// 算法
// 排列组合 - 称砝码
let weightArr = [1, 2]
let numsArr = [2, 1]
let allWeightArr = []
numsArr.forEach((n, i) => {
allWeightArr = allWeightArr.concat(new Array(n).fill(weightArr[i]))
})
console.log(allWeightArr)
let weightSumsArr = [] // 几种组合
let result = [0] //几种重量
// 遍历每一个, 跟组合好的数组重新组合形成新的数组,放入新数组
allWeightArr.forEach((w) => {
let newArr = []
weightSumsArr.forEach((item) => {
let arr = []
arr = [...item, w]
weightSumsArr.push(arr)
})
weightSumsArr.push([w])
})
allWeightArr.forEach((w) => {
let newArr = []
result.forEach((item) => {
newArr.push(w + item)
})
result = [...new Set([...result, ...newArr])]
})
console.log(result, result.length)
/*
weightSumsArr = allWeightArr.reduce((pre, w) => {
pre.forEach(item => {
let arr2 = [...item, w]
pre.push(arr2)
})
pre.push([w])
return pre
}, [])
console.log(weightSumsArr)
*/
console.log(weightSumsArr)
//----------------------------面试题 08.08. 有重复字符串的排列组合-----------------------
//----------------------------面试题 08.07. 无重复字符串的排列组合-----------------------
// 全排列 str = 'abc' 思路: 取出第一个,剩下的全排列,然后插入全排列的每一项。递归 + 回溯
function func (str) {
let result = []
if (str.length === 1 || str.length === 0) {
result.push(str)
return [...new Set(result)]
}
let one = str[0]
let other = str.slice(1)
// 取出第一个, 剩下的全排列 ['bc', 'cb']
let otherCopmose = func(other)
// 然后插入a, 有 3种方式 'abc' 'bac' 'cba'
for(let i=0; i<otherCopmose.length; i++) {
// 每次插入,都有 每组长度 + 1 中可能
for(let j=0; j< otherCopmose[i].length + 1; j++) {
let arr = otherCopmose[i].split('')
arr.splice(j, 0, one)
let newStr = arr.join('')
result.push(newStr)
}
}
return [...new Set(result)]
}
func('abc')
var func = function (str) {
let result = []
function search(path) {
if (path.length === str.length) {
result.push(path)
}
for (let char of str) {
if (path.indexOf(char) == -1) {
search(`${char}${path}`)
}
}
}
search('')
return result
}
func('abc')
//-----------------------------------剑指 Offer II 017. 含有所有字符的最短字符串 难度:困难---------------------
//输入:s = "ADOBECODEBANC", t = "ABC"
//输出:"BANC"
//"acbbaca"
//"aba"
var minWindow = function(s, t) {
let result = []
if (s.length < t.length) return ''
let tmap = {}
for (let ts of t) {
tmap[ts] = tmap[ts] ? tmap[ts] + 1 : 1
}
for (let i=0;i<s.length;i++) {
for (let j=i+1; j<=s.length; j++) {
let ss = s.slice(i, j)
let ssmap = {}
for (let sss of ss) {
ssmap[sss] = ssmap[sss] ? ssmap[sss] + 1 : 1
}
let flag = true
for (let tss of t) {
if (tmap[tss] > ssmap[tss] || !ss.includes(tss) ) {
flag = false
break
}
}
if (flag && ss.length >= t.length) {
result.push(ss)
}
}
}
// console.log(result)
let sortSubs = result.sort((a, b) => a.length - b.length)

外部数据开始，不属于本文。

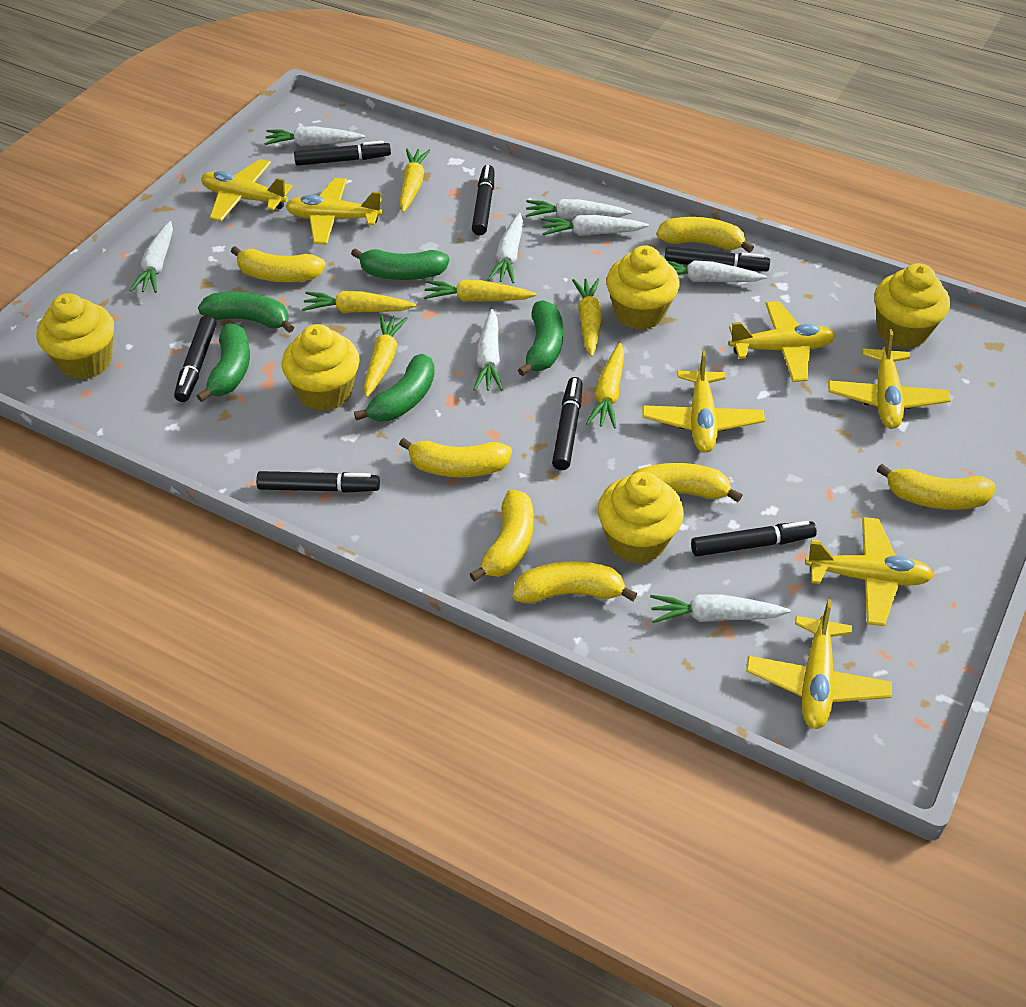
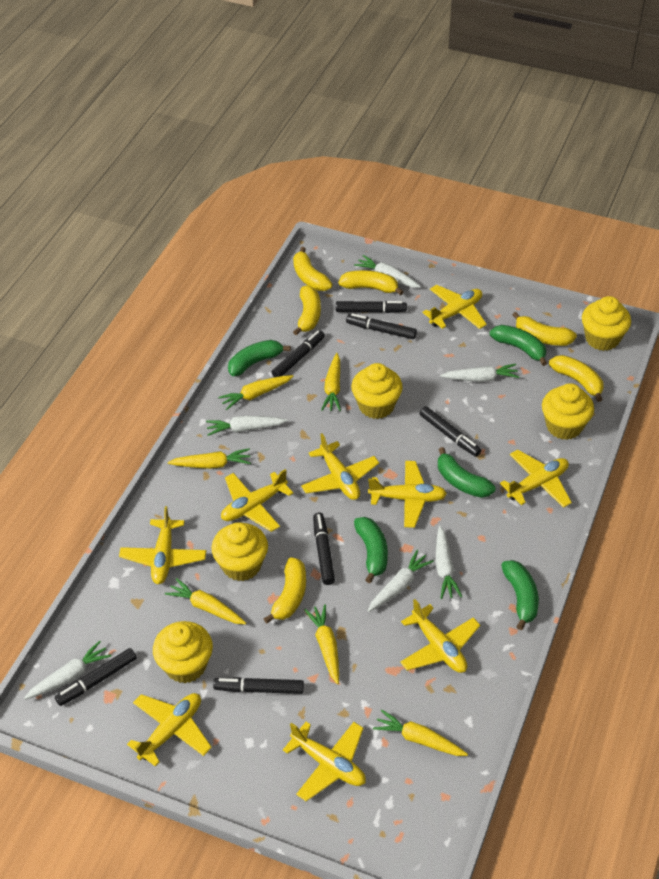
white carrot: 8 -> 6
yellow banana: 7 -> 6
yellow plane: 7 -> 9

if (sortSubs.length == 0) return ''
return sortSubs[0]
// console.log(sortSubs)
};
//-------------------字符串所有子串 - 递归---------------------------
var strFromSubStr = function (str) {
let result = []
function dfs (s) {
if (s.length === 1) {
result.push(s)
return result
}
let one = s[0]
let subs = dfs(s.slice(1))
subs.forEach(ss => {
result.push(one, one + ss)
})
return result
}
dfs(str)
return [...new Set(result)]
}
//---------------------------剑指 Offer II 015. 字符串中的所有变位词-------------------------------
//输入: s = "cbaebabacd", p = "abc"
//输出: [0,6]
var findAnagrams = function(s, p) {
let res = []
let pmap = {}
for (let c of p) {
pmap[c] = pmap[c] ? pmap[c] + 1 : 1
}
for(let i=0; i<s.length; i++) {
let target = s.slice(i, i+p.length)
// target 和 p 是变位词
if (target.length !== p.length) continue
let tmap = {}
for (let c of target) {
tmap[c] = tmap[c] ? tmap[c] + 1 : 1
}
let flag = true
let keys = Object.keys(tmap)
for (let j=0; j<keys.length; j++) {
if (tmap[keys[j]] !== pmap[keys[j]]) {
flag = false
break
}
}
if (!flag) continue
res.push(i)
}
return res
};
//-----------------------剑指 Offer II 014. 字符串中的变位词: s1 是否是 s2 的变位词---------------
var checkInclusion = function(s1, s2) {
for(let i=0; i<s2.length; i++) {
let ts = s2.slice(i, i+s1.length)
if (ts.length !== s1.length) continue
if (ts.split('').sort().join('') === s1.split('').sort().join('')) {
return true
} else {
continue
}
}
return false
};
// 双指针解法
var checkInclusion = function(s1, s2) {
let need = new Array(26).fill(0)
let len1 = s1.length
let len2 = s2.length
for (let s of s1) {
let i = s.charCodeAt() - 97
need[i] += 1
}
// console.log(need)
let l=0, r=0;
let all = new Array(26).fill(0)
while (r<len2) {
all[s2[r++].charCodeAt() - 97] += 1
if (r-l === len1) {
if (need.toString() === all.toString()) {
console.log(all)
return true
}
all[s2[l++].charCodeAt() - 97] -= 1
}
}
return false
}
//-------------------剑指 Offer II 086. 分割回文子字符串----------------------
// 输入: 'google'
// 输出: [ ["g", "o", "o", "g", "l", "e"],["g", "oo", "g", "l", "e"], ["goog", "l", "e"] ]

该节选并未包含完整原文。